The && operator here must be escaped with quotes in order to prevent the shell from interpreting it. Bash operator characters can also be escaped with the “" character; for example, to pipe an image between two MRtrix commands (assuming the data set directory layout from example 1):

$ for_each study/* : dwiextract -bzero IN/dwi.mif - \| mrmath - mean -axis 3 IN/mean_b0.mif

Example 5 - Parallel Processing

To run multiple jobs at once, use the standard MRtrix3 command-line option -nthreads N, where N is the number of concurrent jobs required. For example:

$ for_each study/* -nthreads 8 : dwidenoise IN/dwi.mif IN/dwi_denoised.mif

will run up to 8 of the required jobs in parallel. Note that unlike in other MRtrix3 commands where command-line options can be placed anywhere on the command-line, in this particular context the -nthreads option must be specified before the colon separator. This is necessary in order for the for_each script to recognise that this command-line option applies to its own operation, as opposed to the command that for_each is responsible for invoking. To demonstrate this, consider the following usage:

$ for_each study/* : dwidenoise IN/dwi.mif IN/dwi_denoised.mif -nthreads 8

Here, for_each would execute the dwidenoise command entirely sequentially, once for each input; but each time it is run, dwidenoise would be instructed to use 8 threads.
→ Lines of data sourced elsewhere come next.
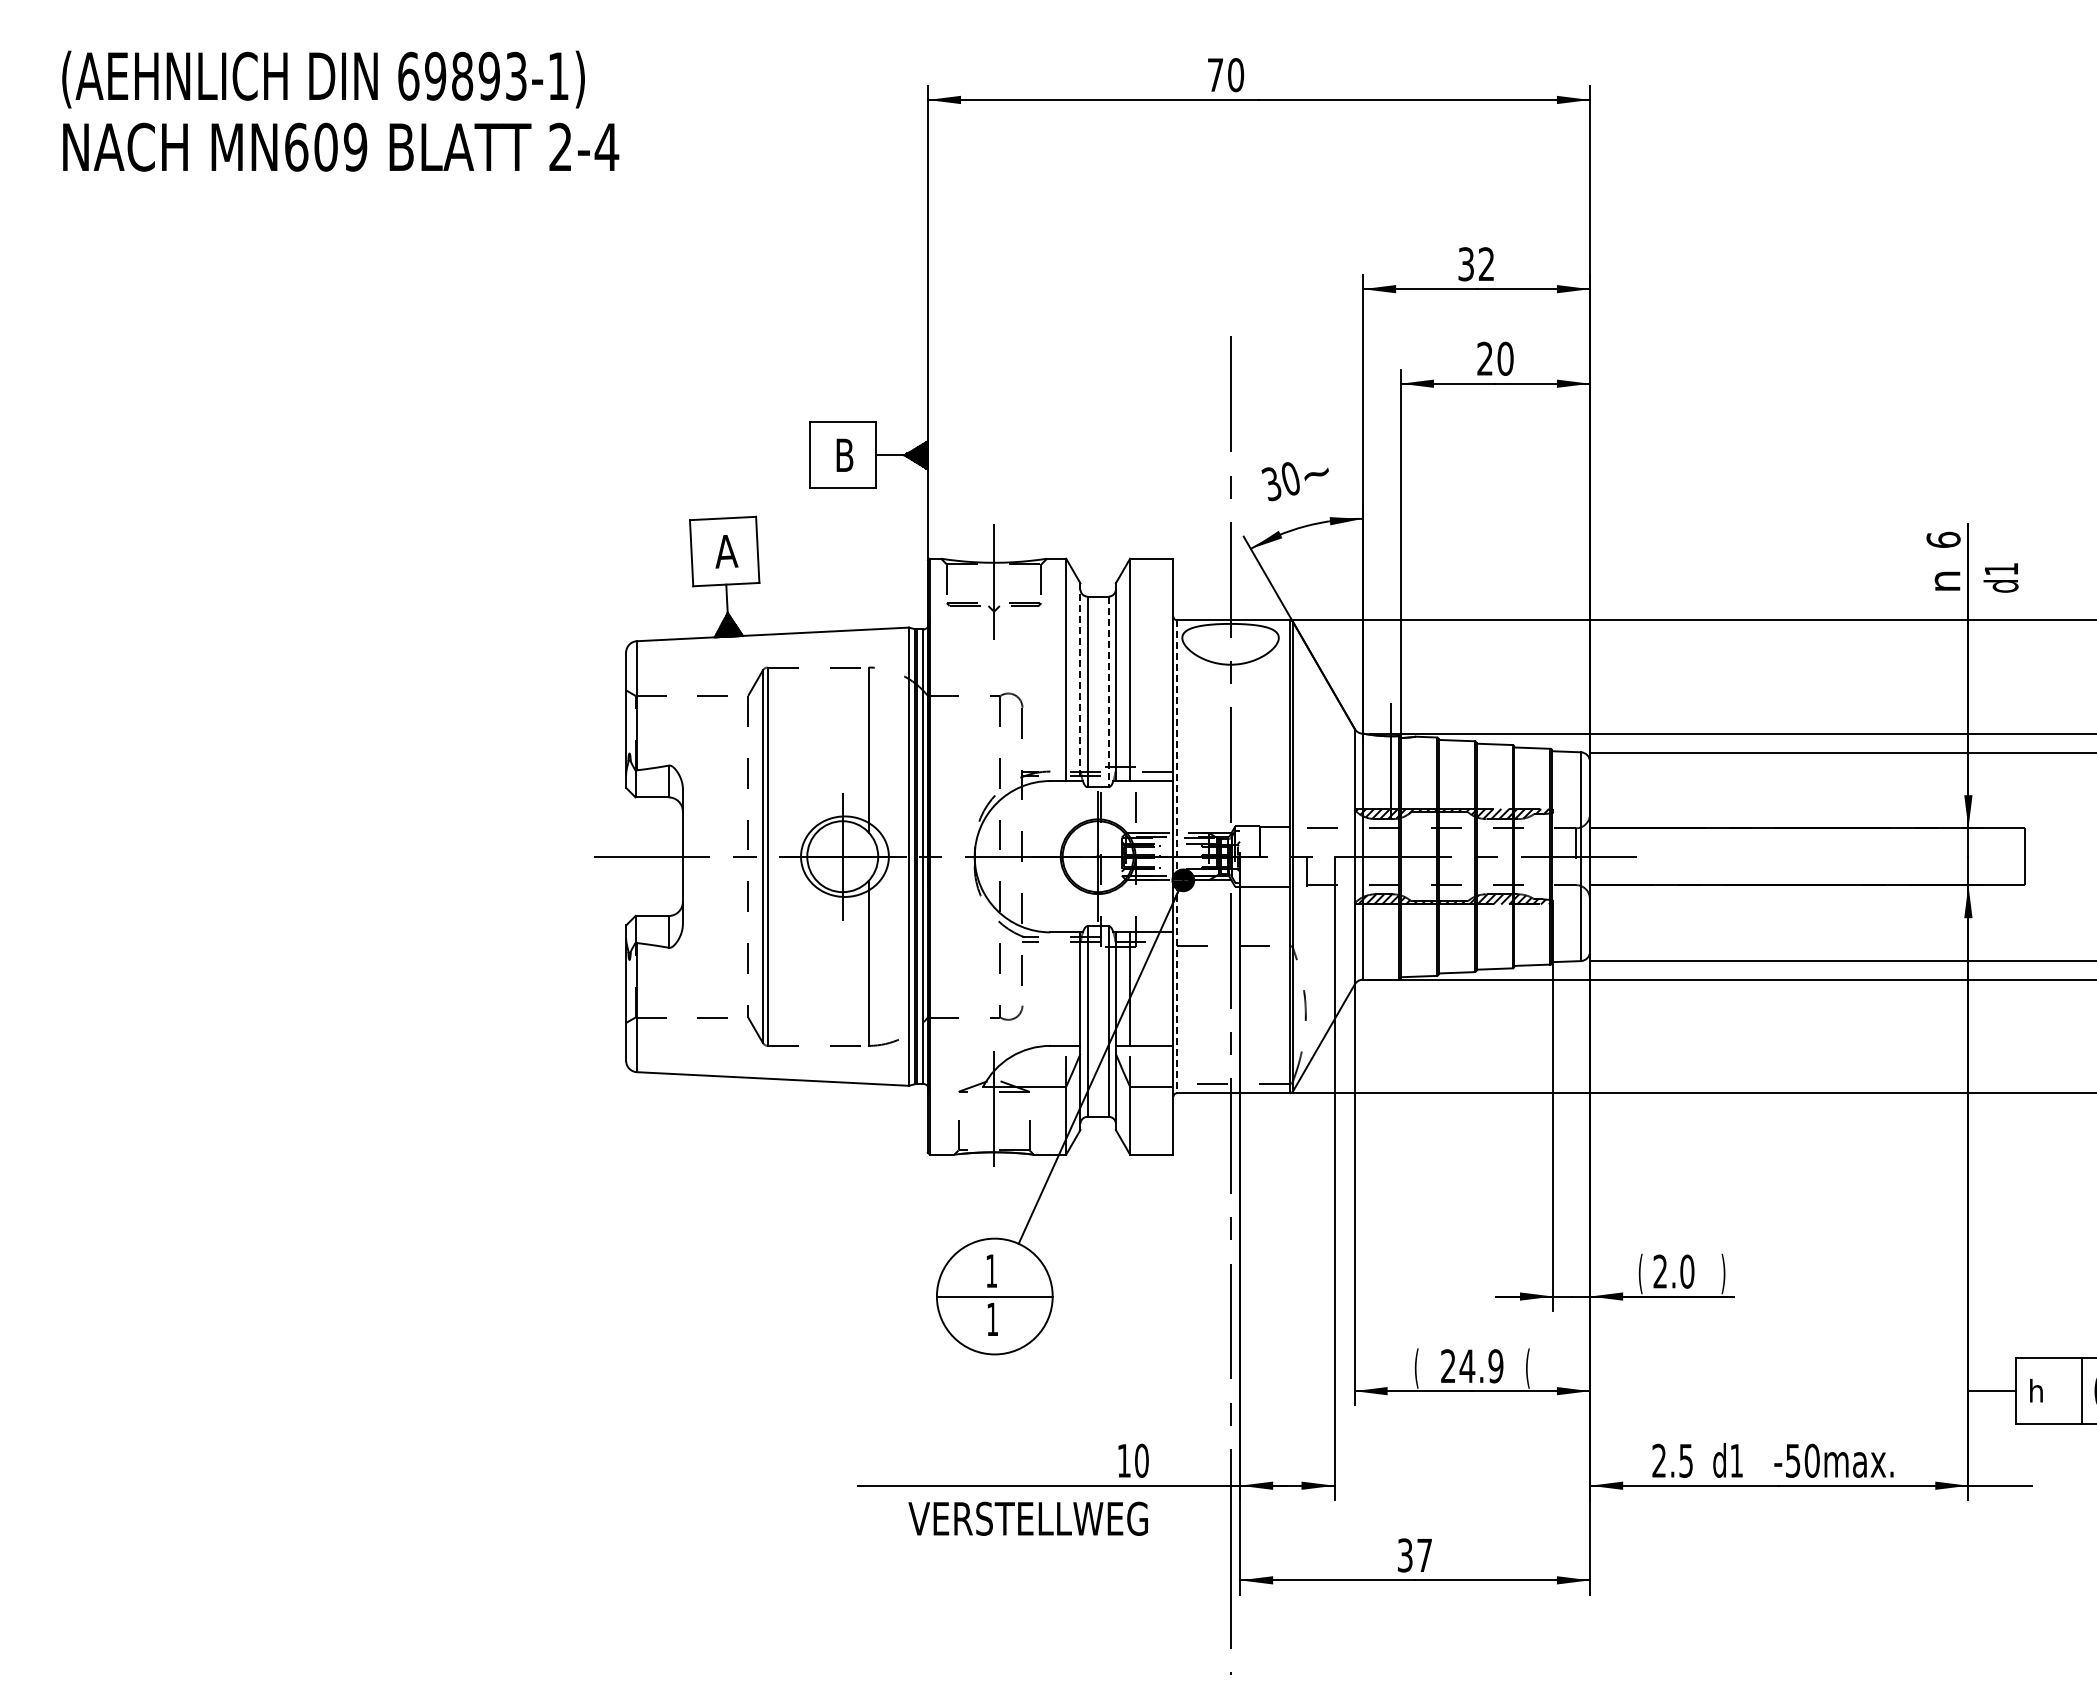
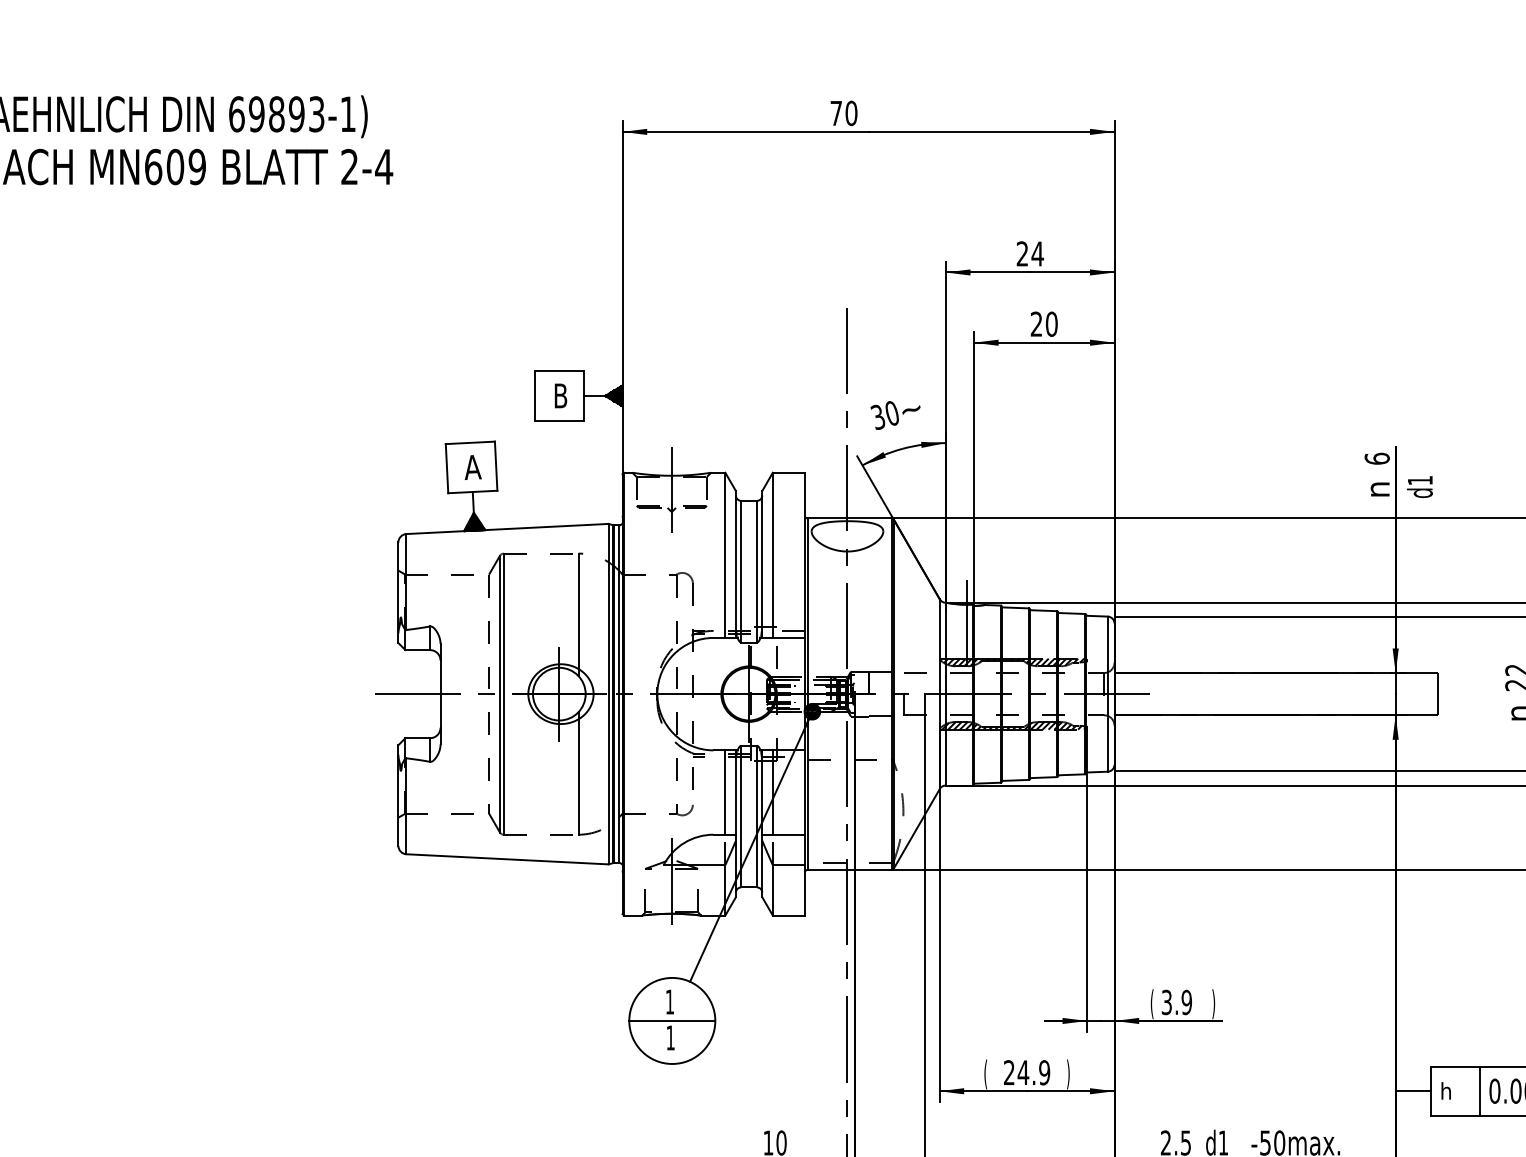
text: (1476, 264) -> (1030, 254), 32 -> 24
line: (1080, 682) -> (735, 564), dashed -> solid
line: (1108, 692) -> (756, 572), dashed -> solid
line: (1177, 857) -> (808, 694), dashed -> solid
line: (1066, 988) -> (725, 792), added
text: (1673, 1271) -> (1176, 1002), 2.0 -> 3.9
text: (1527, 1368) -> (1068, 1074), ( -> )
Indeed these two usages can in theory be combined. Imagine that a hypothetical MRtrix3 command, “dwidostuff”, tends to not be capable in practise of utilising any more than four threads, regardless of how many threads are in fact available on your hardware / explicitly invoked. However you have a system with eight hardware threads, and wish to utilise them all as much as possible. In such a scenario, you could use:

$ for_each study/* -nthreads 2 : dwidostuff IN/dwi.mif IN/dwi_stuffdone.mif -nthreads 4

This would instruct for_each to always have two jobs running in parallel, each of which will be explicitly instructed to use four threads.

Note that most MRtrix3 commands are multi-threaded, and will generally succeed in individually using all available CPU cores, in which case running multiple jobs in parallel using for_each is unlikely to provide a benefit in computation time (or it may in fact be detrimental). If however a particular command is known to be single-threaded (or have only limited multi-threading capability), and your system possesses enough RAM to support running multiple instances of that command at once, this usage may yield a considerable reduction in total processing time.